As yet had he known only tears, and the melancholy of the Hebrews, together with the hatred of the good and just—the Hebrew Jesus: then was he seized with the longing for death.
Had he but remained in the wilderness, and far from the good and just! Then, perhaps, would he have learned to live, and love the earth—and laughter also!
Believe it, my brethren! He died too early; he himself would have disavowed his doctrine had he attained to my age! Noble enough was he to disavow!
But he was still immature. Immaturely loveth the youth, and immaturely also hateth he man and earth. Confined and awkward are still his soul and the wings of his spirit."

"Jesus said to his Jews: “The law was for slaves—love god as I love him, as his son! What do we sons of God have to do with morality!”’"

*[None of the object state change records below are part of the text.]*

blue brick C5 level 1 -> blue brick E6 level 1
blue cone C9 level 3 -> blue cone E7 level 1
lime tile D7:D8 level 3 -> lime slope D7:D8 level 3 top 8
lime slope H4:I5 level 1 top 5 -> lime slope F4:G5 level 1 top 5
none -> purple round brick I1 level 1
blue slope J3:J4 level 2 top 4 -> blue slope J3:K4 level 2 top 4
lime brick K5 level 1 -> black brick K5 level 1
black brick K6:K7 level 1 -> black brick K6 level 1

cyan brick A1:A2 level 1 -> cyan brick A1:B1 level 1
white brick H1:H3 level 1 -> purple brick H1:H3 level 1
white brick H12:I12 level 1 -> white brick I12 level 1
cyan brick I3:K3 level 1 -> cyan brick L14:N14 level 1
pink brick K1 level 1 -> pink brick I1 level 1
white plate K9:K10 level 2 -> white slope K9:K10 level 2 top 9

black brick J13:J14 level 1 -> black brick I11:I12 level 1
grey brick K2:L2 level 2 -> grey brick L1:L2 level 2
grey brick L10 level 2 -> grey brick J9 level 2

>he clearly indicates that there is a purpose to Christianity
He indicates there was potential in *Jesus*. *Not* his teachings. And he also saw the potential in Napoleon and Cesare Borgia.


>>20278441
>It is analogous to the way freedom of speech
>its still the idiot's fault, not the principle's.
"The order of castes, the highest, the dominating law, is merely the ratification of an order of nature, of a natural law of the first rank, over which no arbitrary fiat, no “modern idea,” can exert any influence. In every healthy society there are three physiological types, gravitating toward differentiation but mutually conditioning one another, and each of these has its own hygiene, its own sphere of work, its own special mastery and feeling of perfection."

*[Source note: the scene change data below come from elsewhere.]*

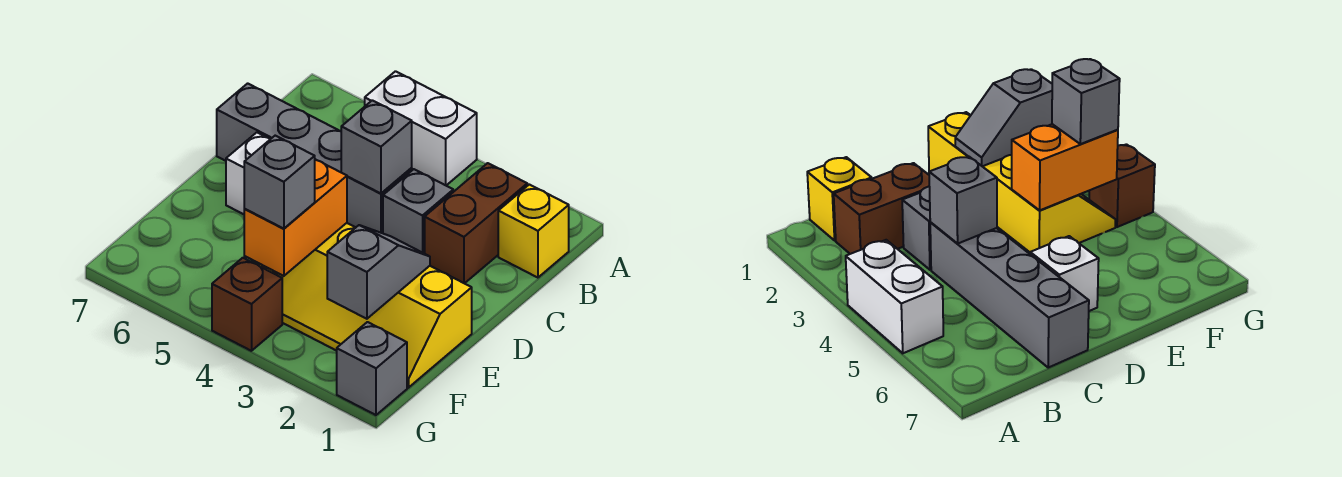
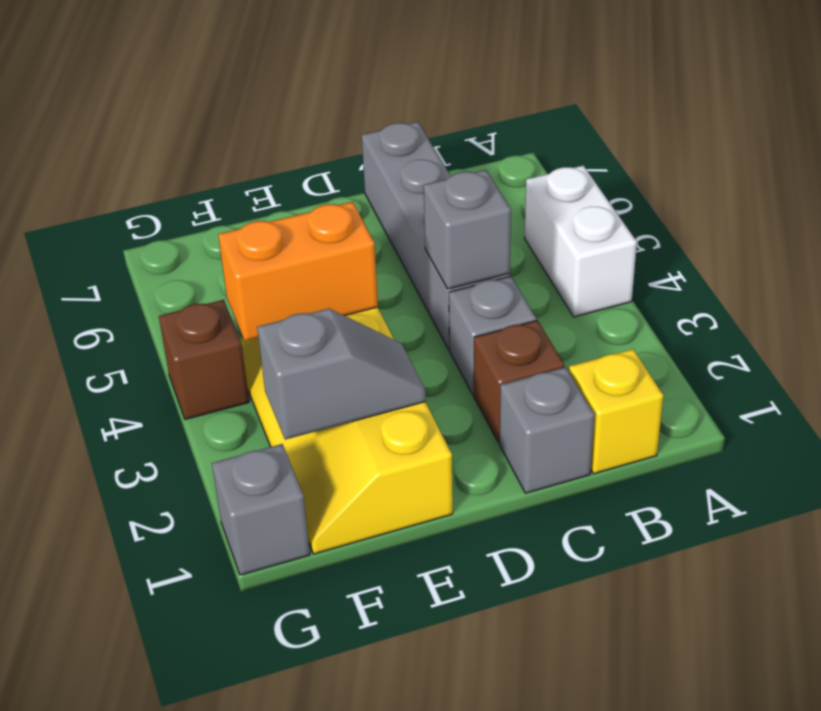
brown brick B2:C2 level 1 -> brown brick C2 level 1
white brick D6 level 1 -> none
grey brick F4 level 3 -> grey brick C1 level 1

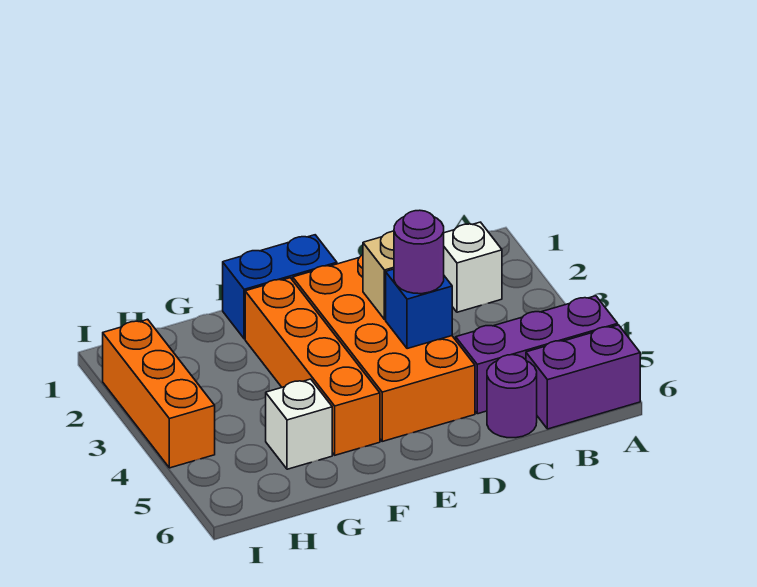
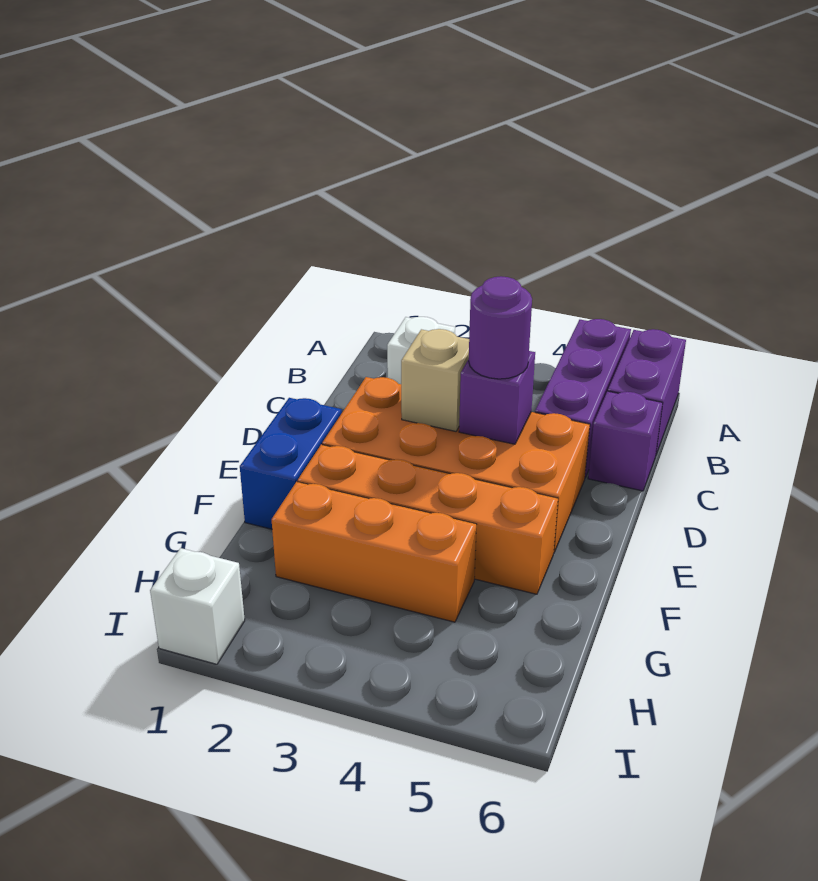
purple round brick C6 level 1 -> purple brick C6 level 1
blue brick D4 level 2 -> purple brick D4 level 2
white brick G5 level 1 -> white brick I1 level 1
orange brick I2:I4 level 1 -> orange brick G2:G4 level 1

"I am unable to determine what was the target of the insurrection said to have been led (whether rightly or wrongly) by Jesus, if it was not the Jewish church—“church” being here used in exactly the same sense that the word has today. It was an insurrection against the “good and just,” against the “prophets of Israel,” against the whole hierarchy of society—not against corruption, but against caste, privilege, order, formalism. It was unbelief in “superior men,” a Nay flung at everything that priests and theologians stood for."

>> No.20278715

>>20276538
And?

>> No.20279358

>>20273353
The chad anti-christ Übermensch vs The virgin satanist hedonistic whinelord

>> No.20279369

>>20278715
It's sad you'd waste your soul on lies.